5:52 p.m. Reed grinds the right front shoe, then heads over to the drill press. “Aluminum is so thick I always like to back-punch it, because that helps get the nail in at a good angle,” he explains.

6:06 p.m. Gino’s front shoes are nailed and Reed’s looking at his hind shoes. “Might as well reset something today,” he says with a smile. Gino stands with his hind feet pointed just about east and west, so I ask Reed what his plan is for these feet.

“I shoe the bottom of the foot, not the top,” he replies. “I try to keep the toes back so the toe quarters are even; if you follow your white line you can’t go wrong. I’m not one to lower this side and raise that side up or whatever. Breakover and support are the really big issues. You have to take those levers away (i.e., any imbalance) so the horse can use his shoulders and his hind end right.”

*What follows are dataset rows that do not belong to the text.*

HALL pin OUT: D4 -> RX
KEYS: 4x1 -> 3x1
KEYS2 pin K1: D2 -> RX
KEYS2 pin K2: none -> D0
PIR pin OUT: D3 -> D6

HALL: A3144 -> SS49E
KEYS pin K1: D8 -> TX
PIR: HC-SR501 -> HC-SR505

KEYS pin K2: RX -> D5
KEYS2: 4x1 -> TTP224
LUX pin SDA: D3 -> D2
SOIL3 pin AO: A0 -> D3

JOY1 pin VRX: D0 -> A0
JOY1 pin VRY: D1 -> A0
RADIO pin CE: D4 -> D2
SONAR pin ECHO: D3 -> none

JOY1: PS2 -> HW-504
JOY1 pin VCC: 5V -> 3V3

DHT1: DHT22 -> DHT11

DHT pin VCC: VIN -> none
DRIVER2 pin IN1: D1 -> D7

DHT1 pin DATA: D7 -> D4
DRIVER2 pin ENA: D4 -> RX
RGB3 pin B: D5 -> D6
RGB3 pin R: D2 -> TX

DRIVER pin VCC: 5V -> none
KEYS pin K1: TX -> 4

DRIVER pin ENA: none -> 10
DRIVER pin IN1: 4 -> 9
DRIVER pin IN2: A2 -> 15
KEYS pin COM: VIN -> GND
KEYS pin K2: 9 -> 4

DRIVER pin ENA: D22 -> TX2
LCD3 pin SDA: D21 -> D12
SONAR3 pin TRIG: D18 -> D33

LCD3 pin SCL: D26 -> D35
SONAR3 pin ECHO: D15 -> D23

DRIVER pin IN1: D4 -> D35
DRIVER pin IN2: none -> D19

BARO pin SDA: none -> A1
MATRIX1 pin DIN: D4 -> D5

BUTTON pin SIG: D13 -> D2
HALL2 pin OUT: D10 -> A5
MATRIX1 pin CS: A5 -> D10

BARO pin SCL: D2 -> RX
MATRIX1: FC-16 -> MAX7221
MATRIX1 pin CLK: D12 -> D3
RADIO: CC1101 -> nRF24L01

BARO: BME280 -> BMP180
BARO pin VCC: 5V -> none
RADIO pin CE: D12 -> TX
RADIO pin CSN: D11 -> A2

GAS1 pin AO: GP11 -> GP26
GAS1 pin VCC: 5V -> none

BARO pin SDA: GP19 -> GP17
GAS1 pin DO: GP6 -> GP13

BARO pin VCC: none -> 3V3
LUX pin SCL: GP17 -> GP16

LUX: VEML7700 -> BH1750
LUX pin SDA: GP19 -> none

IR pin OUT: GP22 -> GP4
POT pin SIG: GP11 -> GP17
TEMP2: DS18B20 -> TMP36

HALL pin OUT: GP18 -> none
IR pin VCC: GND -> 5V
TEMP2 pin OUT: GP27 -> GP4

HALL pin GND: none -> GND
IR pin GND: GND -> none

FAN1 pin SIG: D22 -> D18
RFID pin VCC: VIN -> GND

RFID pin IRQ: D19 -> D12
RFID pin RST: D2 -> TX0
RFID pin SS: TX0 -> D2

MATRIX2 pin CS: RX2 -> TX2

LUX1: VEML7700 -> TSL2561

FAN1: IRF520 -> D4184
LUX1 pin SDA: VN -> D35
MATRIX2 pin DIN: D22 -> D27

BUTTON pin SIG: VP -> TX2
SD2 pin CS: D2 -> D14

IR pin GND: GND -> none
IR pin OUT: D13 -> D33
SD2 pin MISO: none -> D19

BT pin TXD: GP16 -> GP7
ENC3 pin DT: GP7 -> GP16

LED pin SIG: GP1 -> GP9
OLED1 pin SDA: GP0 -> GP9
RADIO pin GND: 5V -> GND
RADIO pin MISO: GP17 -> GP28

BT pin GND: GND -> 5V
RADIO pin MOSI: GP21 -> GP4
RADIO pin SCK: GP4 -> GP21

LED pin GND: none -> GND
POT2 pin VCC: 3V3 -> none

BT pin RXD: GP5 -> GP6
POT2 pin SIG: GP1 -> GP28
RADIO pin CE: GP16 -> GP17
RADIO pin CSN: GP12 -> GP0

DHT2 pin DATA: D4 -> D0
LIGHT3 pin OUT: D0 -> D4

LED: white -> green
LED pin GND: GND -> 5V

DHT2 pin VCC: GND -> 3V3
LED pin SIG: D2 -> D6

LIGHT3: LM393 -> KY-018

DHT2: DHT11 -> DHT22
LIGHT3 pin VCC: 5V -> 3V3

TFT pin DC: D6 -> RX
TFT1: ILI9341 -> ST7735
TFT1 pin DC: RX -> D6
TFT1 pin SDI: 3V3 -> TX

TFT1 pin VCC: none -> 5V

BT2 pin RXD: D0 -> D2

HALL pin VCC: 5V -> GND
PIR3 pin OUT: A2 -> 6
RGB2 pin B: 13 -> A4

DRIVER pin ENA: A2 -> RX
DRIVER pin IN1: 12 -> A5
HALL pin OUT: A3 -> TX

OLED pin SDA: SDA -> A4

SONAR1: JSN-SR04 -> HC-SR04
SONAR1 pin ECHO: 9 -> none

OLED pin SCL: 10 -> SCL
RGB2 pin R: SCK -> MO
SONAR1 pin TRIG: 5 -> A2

6:14 p.m. Gino’s rear shoes have been heated, checked, deemed satisfactory, and quenched. “I like to pop the shoe open a little after quenching and re-tap stud holes on reset shoes,” says Bill. “There’s no sense in them getting to the show and having to pull the shoes just to re-tap the holes.”

6:32 p.m. Gino is done and so are we. Everyone packs up the truck and we’re rolling by 6:40 p.m. On the way back, Reed takes us through part of Polk County, which he says is rated the No. 10 rural county in the U.S.; apparently it’s the third smallest county in North Carolina. Wineries, mansions and beautiful foothills scenery grace our route.

6:51 p.m. It’s been nearly an 11-hour day for all of us, but Reed shows no signs of fatigue, only satisfaction in several jobs well done. I ask him, if he could tell young shoers getting started anything (since that’s his specialty), what would it be?

“Don’t do it for the money,” he says after only the briefest moment of reflection. “Everyone has to eat, but do this job for the horse. And don’t be afraid to ask questions and if you’re the lucky horseshoer who’s being asked questions, try not to belittle the person asking and make them feel stupid. Help him in a way where he’s comfortable with what you’re showing him. Help him get confidence as you’re teaching him.”